Not all constructionist approaches are the same, and a basic distinction has been made between ‘strong’ and ‘weak’ forms, a distinction lifted from SSK. However, recently this distinction has been reframed as a contrast between ‘strict’ and ‘contextual’ constructionism, which appears to be more neutral. Strict constructionists argue that neither nature nor society presents itself in unmediated form. All phenomena are accessible only through human concepts and theories, and these are open to change – sometimes quite radical change. Strict constructionists are a small minority of constructionists. The vast majority of constructionist studies are happy to acknowledge that there is a reality that is external to sociologists’ discourse, but what is at issue is how we gain access to it. Contextual constructionists have much to say about social and environmental problems and the claims that social groups make about them, pointing out that what cannot be accepted at face value is the existing hierarchy of social problems. Some problems seem very urgent and in need of attention, but others appear relatively trivial and can be safely ignored. Contextual constructionists take the present ordering of social problems as the starting point. Does this ordering actually reflect the seriousness of society’s problems? Sociology can perform a useful role in investigating the arguments made by ‘claims-makers’ and ‘claimsdeniers’, and sociologists can thereby ensure that all the information needed for a rational evaluation can be put into the public domain.
A good example of how constructionists work is Hannigan’s (2014) study of the environmental problem of biodiversity loss, which rose rapidly to prominence in the 1980s. Biodiversity loss had been known about since at least 1911, evidenced by numerous legislative attempts to protect threatened birds and animals. But no international institutions existed to give such concerns a political focus.
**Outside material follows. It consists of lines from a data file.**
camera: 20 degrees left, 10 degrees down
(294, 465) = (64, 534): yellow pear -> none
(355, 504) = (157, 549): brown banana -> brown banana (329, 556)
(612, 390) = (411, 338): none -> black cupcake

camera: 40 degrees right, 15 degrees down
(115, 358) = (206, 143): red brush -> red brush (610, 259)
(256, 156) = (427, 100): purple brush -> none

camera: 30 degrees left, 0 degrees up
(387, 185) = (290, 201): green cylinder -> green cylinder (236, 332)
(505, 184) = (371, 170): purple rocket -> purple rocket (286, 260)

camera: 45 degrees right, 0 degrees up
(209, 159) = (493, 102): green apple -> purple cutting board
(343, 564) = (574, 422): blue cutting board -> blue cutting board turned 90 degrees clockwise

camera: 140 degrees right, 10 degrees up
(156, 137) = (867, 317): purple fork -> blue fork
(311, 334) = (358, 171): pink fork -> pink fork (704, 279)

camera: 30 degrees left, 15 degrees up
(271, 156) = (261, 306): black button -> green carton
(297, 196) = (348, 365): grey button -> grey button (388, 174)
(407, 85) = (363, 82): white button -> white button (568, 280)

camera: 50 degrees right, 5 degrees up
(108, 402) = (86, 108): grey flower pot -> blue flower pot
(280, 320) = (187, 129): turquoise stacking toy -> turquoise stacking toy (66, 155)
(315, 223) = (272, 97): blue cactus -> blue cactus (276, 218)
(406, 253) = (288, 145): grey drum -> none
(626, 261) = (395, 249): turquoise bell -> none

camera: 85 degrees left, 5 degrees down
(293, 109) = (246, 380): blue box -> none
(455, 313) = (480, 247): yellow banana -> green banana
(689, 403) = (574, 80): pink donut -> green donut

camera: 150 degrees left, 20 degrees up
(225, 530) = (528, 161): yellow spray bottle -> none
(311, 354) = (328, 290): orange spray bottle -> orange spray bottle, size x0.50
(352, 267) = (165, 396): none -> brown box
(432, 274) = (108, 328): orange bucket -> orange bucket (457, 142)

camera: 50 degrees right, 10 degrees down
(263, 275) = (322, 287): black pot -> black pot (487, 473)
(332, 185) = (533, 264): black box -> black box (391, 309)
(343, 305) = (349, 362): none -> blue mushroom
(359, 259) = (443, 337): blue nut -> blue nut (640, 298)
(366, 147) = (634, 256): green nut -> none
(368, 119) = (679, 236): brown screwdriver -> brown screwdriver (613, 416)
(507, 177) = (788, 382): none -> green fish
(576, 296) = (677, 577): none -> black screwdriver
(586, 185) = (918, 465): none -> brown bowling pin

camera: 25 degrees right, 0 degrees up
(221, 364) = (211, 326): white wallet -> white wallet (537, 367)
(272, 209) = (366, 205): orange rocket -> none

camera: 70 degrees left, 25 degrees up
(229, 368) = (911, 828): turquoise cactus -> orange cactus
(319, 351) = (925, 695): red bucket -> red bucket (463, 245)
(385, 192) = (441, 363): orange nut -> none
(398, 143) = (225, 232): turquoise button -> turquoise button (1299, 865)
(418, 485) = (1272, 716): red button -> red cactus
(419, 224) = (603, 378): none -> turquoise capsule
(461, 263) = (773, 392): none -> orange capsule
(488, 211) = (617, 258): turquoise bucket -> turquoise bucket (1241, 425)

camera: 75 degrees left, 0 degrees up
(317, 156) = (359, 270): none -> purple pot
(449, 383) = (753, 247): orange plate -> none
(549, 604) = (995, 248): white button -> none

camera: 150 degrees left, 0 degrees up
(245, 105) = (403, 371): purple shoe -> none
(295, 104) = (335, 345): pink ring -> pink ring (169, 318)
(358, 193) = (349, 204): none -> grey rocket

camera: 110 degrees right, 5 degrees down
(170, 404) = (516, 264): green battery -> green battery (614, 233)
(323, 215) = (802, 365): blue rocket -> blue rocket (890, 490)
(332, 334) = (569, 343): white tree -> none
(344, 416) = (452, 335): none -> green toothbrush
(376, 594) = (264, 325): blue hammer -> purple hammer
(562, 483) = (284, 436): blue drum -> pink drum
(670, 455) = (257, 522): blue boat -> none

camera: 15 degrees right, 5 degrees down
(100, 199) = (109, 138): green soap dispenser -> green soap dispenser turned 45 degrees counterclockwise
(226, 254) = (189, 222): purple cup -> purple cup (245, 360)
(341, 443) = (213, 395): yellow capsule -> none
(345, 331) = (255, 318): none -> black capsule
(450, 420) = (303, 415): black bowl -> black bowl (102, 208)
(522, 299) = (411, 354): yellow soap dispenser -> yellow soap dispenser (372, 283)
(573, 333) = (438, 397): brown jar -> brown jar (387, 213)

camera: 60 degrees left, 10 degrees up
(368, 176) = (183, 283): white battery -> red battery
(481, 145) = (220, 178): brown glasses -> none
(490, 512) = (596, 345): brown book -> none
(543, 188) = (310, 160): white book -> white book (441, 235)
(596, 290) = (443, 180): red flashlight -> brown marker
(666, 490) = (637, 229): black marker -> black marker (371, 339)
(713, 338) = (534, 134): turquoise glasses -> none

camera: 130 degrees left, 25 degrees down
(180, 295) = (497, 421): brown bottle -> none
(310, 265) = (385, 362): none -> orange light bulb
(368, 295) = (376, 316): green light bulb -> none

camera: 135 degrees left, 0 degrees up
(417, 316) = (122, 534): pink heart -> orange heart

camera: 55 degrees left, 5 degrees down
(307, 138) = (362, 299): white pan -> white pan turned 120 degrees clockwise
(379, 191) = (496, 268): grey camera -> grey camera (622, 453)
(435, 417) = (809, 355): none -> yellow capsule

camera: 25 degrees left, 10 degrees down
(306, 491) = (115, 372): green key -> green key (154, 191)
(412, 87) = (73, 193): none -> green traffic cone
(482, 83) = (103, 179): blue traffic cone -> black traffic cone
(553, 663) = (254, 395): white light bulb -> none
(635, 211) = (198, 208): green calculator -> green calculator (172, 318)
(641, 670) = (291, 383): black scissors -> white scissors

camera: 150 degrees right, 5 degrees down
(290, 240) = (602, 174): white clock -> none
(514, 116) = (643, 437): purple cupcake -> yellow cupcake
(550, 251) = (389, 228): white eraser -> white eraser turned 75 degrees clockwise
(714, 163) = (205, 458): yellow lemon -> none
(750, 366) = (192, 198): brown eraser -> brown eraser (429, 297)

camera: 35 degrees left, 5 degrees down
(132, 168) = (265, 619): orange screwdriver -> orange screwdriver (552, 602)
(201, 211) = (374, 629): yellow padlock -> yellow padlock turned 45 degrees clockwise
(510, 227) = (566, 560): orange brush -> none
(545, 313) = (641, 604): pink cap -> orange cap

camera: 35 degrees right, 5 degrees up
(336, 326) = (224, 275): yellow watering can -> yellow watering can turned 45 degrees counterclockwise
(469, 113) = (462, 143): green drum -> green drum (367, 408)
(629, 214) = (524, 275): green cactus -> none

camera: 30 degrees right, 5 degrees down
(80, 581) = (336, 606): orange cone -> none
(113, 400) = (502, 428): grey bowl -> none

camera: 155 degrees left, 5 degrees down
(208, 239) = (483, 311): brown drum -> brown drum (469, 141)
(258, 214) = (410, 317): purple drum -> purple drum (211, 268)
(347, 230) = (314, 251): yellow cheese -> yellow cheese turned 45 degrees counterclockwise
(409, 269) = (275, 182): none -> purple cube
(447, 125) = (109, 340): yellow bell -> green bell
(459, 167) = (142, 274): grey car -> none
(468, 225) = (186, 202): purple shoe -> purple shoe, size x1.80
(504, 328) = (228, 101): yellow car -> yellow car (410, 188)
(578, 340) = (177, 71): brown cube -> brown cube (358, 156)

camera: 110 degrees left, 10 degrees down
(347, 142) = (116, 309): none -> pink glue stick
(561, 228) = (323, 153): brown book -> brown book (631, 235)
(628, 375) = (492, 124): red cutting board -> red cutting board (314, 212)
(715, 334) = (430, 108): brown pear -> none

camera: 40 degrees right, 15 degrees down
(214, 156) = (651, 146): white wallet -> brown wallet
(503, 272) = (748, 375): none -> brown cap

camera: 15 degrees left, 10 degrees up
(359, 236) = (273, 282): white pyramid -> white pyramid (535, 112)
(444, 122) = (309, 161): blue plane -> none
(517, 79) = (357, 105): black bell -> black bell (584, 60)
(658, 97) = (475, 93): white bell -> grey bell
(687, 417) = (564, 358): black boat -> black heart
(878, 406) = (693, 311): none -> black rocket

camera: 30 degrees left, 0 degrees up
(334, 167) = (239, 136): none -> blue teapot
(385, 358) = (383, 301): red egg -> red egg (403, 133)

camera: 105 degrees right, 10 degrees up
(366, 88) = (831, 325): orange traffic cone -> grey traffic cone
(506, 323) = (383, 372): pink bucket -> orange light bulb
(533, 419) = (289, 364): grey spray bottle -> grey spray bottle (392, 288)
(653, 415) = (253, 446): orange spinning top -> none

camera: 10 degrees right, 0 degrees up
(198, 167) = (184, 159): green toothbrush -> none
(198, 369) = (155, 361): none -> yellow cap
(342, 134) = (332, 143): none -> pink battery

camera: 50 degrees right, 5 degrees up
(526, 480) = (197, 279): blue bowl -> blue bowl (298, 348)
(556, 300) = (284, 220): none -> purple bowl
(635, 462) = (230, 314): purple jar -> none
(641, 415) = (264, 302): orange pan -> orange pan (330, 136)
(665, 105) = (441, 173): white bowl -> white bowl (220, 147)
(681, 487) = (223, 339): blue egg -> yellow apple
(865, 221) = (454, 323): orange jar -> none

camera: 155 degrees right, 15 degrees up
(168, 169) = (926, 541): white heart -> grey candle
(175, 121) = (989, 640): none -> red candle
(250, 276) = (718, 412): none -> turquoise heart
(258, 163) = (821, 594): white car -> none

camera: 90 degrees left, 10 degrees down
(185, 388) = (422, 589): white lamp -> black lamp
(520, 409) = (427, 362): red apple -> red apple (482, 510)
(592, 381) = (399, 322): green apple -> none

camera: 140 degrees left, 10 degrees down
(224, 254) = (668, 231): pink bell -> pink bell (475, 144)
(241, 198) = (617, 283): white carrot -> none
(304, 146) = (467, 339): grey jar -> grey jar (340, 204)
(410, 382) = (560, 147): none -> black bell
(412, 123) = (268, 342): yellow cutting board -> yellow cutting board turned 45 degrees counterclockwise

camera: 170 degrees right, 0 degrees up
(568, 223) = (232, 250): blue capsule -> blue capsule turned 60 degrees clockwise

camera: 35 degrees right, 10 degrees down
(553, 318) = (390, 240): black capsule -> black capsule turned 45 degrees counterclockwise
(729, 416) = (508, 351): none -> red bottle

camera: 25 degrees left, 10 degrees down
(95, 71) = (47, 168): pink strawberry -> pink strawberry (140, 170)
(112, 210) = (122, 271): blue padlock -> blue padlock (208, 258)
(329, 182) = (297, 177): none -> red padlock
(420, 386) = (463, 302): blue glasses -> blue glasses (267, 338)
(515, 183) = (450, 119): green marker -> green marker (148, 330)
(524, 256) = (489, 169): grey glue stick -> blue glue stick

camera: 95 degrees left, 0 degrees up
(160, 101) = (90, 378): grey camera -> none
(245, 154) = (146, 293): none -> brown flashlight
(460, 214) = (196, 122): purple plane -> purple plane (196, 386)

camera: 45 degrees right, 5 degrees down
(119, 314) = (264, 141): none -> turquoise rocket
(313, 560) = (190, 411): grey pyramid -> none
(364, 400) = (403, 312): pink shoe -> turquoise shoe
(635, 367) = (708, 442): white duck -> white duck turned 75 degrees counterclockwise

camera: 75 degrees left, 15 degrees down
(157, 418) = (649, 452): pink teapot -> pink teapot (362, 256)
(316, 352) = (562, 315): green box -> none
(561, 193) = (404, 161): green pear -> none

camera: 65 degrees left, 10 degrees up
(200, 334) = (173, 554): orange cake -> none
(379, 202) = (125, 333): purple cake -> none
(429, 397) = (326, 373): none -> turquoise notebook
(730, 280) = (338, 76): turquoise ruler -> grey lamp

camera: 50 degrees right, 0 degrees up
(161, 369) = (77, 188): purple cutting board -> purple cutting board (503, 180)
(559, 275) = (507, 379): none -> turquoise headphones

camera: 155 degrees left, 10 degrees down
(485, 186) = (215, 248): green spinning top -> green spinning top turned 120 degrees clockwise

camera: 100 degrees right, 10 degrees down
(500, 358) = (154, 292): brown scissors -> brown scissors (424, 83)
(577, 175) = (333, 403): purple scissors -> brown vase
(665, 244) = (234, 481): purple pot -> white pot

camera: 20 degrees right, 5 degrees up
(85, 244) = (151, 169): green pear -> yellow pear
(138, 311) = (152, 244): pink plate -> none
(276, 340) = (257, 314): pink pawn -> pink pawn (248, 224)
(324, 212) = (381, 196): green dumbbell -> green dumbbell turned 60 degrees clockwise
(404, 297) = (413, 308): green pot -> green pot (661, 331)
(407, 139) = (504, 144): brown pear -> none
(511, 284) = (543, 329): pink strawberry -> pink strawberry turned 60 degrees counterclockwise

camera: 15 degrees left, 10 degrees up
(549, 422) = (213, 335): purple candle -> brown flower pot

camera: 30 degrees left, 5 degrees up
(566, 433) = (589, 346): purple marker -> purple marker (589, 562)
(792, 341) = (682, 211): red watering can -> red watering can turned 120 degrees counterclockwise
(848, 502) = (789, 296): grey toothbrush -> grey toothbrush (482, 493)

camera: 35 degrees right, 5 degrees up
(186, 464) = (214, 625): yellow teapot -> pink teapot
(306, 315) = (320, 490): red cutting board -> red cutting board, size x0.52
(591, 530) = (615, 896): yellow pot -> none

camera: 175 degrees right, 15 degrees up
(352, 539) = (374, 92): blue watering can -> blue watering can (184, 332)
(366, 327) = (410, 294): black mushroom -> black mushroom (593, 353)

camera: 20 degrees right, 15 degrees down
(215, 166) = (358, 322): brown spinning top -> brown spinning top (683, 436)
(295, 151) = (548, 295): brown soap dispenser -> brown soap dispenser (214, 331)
What changed in the 1980s was the involvement of multinational business looking to patent genetic resources – such as species within rainforests – the creation of a new ‘crisis’ discipline of conservation biology, the establishment of a United Nations infrastructure that gave the necessary political focus, and a raft of legislation to preserve species. In short, a much more effective range of ‘claims-makers’ had an interest in making this demand, and their combination brought the subject to the top of the environmental problems agenda. Of course, there were also some claims-deniers, but on this occasion the claims-makers proved too strong and well organized. Only a constructionist account which pays attention to the historical construction of this claim is able to show clearly how and why it was successful.
Critical Points
Interesting though many constructionist accounts may be, critics object to their ‘agnosticism’. Hannigan’s study of biodiversity, for instance, is missing something important. Is biodiversity loss an increasingly serious social and environmental problem? This question is not addressed and cannot be addressed by social constructionism. To do this we need the expert knowledge of biologists, natural historians and environmental scientists. Very few sociologists have the expert knowledge required to engage in detailed debates about biodiversity or many other problems. For some, such as critical realists, without including this expertise in the analysis, sociology gets reduced to a series of discourse studies looking at statements, documents and texts without ever getting to the bottom of the real issue at hand.